Head downstairs and you’re greeted with a sign asking you to remove your shoes. As Parent explains, “I want a homey, comfortable environment. Also, sanitation – we brew here and I don’t want dirt, dog poop, whatever in here.”
Once your shoes are off, you’ll proceed into a long hallway with six taps along one wall and a curtain at the far end. There’s also a station to make a payment, several refrigerators filled with product and a rack with various growlers and bottles for purchase. On the other side of the curtain is where the magic happens; where the kombucha is brewed.
Upon completion, the kombucha is brought to the room behind the tap wall where a multiple keg system resides. The system itself is an innovation both Parent and his partner Nathan Davis of Wooden Bridge Custom devised.
“This whole endeavor is full of new inventions,” Davis explains. “There isn’t a kombucha speakeasy industry to follow. The plus is that we can come up with our own ways, but the downside is that we have to come up with our ways,” he finishes with a chuckle.
Innovation rests in the imperative that was built around this entire concept. SOMA didn’t start out the way it was today, but instead has evolved over time.
Originally from Ohio, Jean Pierre-Parent wound up in Portland after an unfulfilling stint in Los Angeles and a couple years of world travel. Once here, he started teaching yoga at a local studio.
“I noticed people would come in to classes and they want to be social and connect, but there was no structure for that,” Parent explains. “So I started a kombucha club after class.”
Before long, people were coming to class solely for the kombucha. “That hurt my feelings a little bit,” Parent says with a playful smile.

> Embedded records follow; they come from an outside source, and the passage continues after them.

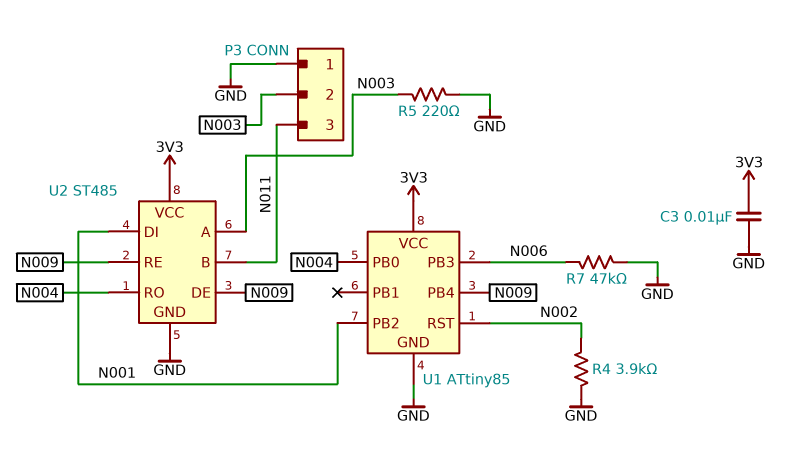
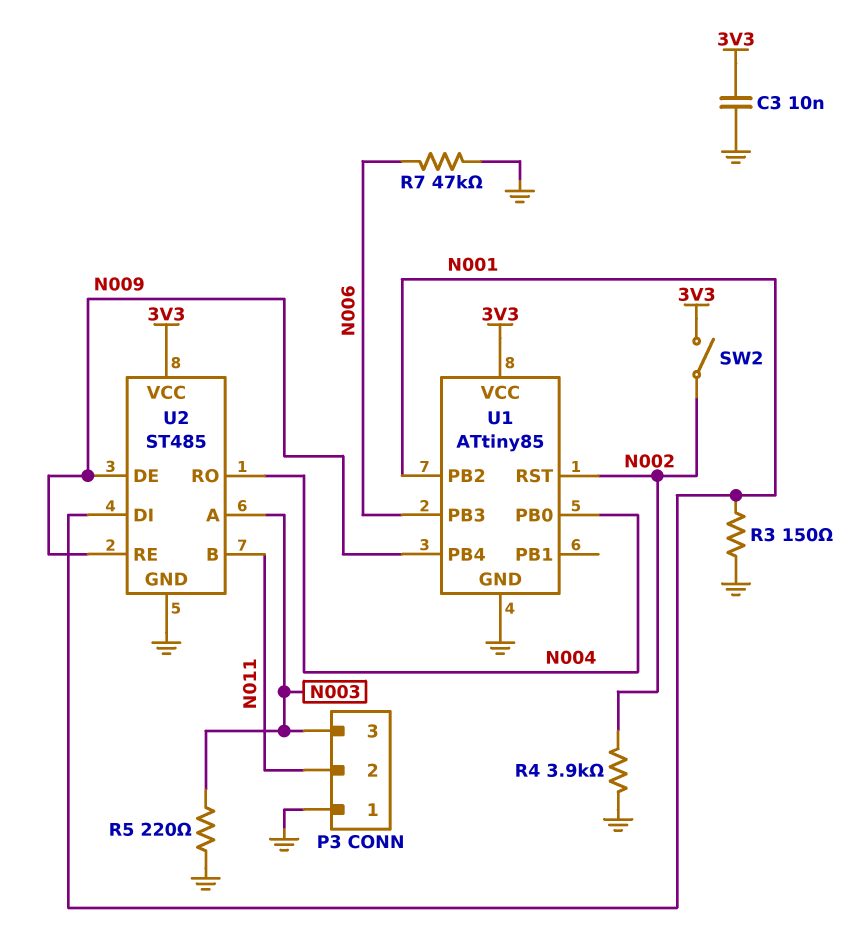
P3 pin 2: N003 -> N011
P3 pin 3: N011 -> N003
R3: none -> 150 (GND, N001)
SW2: none -> switch (3V3, N002)

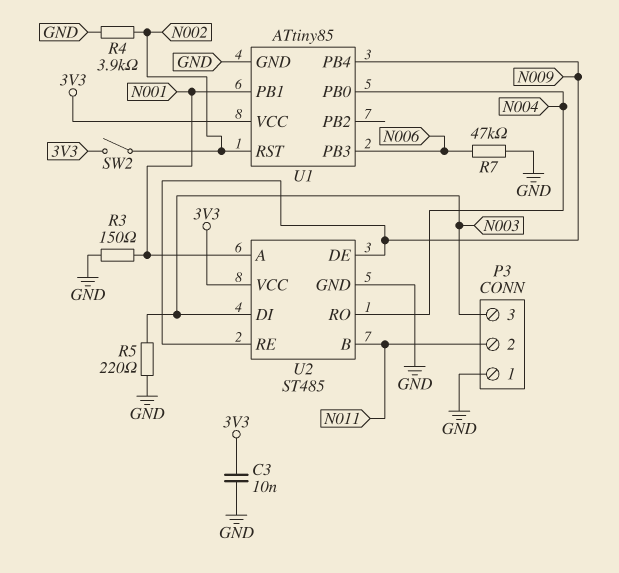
U1 pin PB1: none -> N001
U1 pin PB2: N001 -> none
U2 pin A: N003 -> N001
U2 pin DI: N001 -> N003

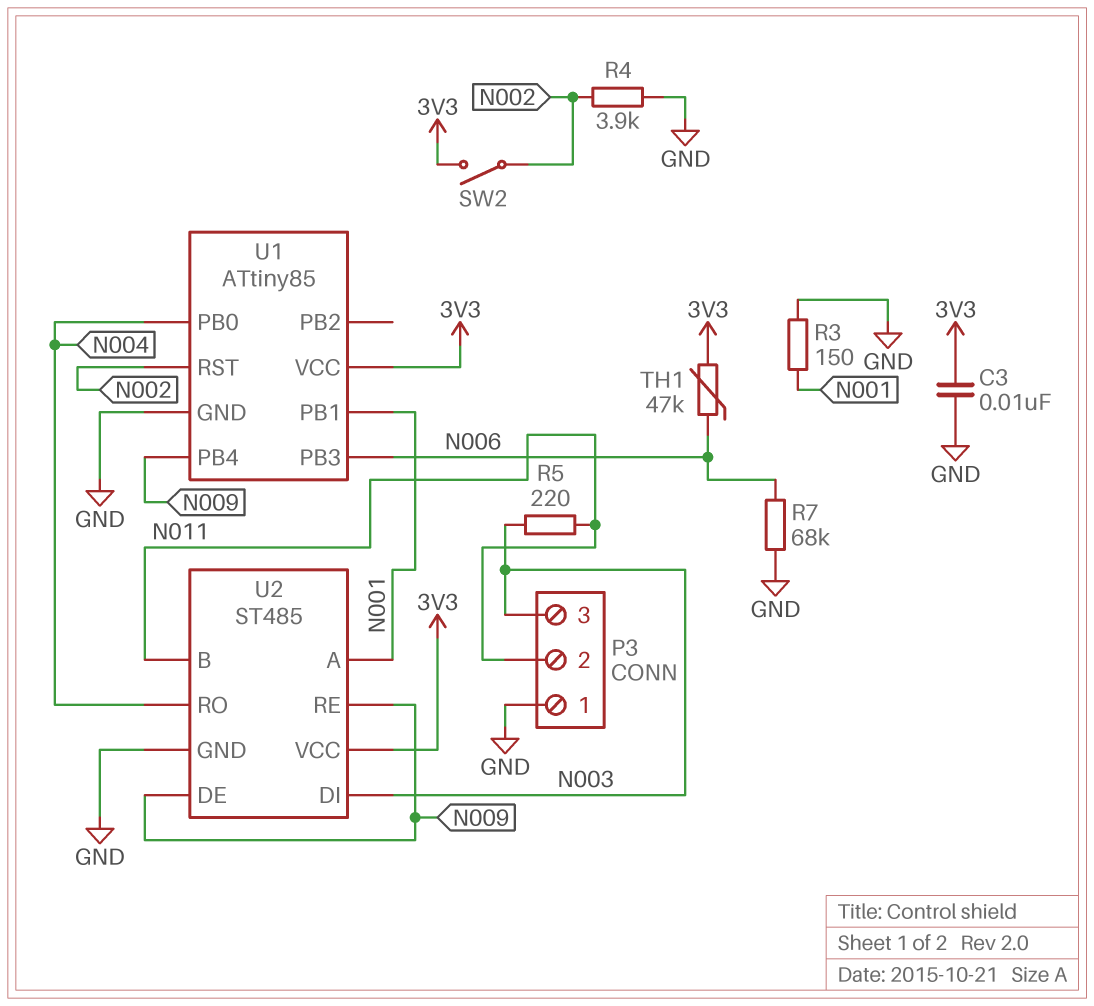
R5: 220 (GND, N003) -> 220 (N003, N011)
R7: 47k (GND, N006) -> 68k (GND, N006)
TH1: none -> 47k (3V3, N006)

Next thing he knew, Parent had a small business on his hands. He was bottling the kombucha and selling to individuals and other yoga studios. “It just kind of took off, so I took the reins,” he says.
Innovating on a Concept
Taking the reins meant blazing a path in a brand new industry. When it first opened, SOMA was born out of necessity. “People wanted to know where to fill up their growler during the winter, so I thought I would put a kegerator in the hallway and just get by,” says Parent.
But before he knew it people were hanging around and chatting, so he brought in chairs. Soon the place was completely furnished and the idea for the tap wall came to life.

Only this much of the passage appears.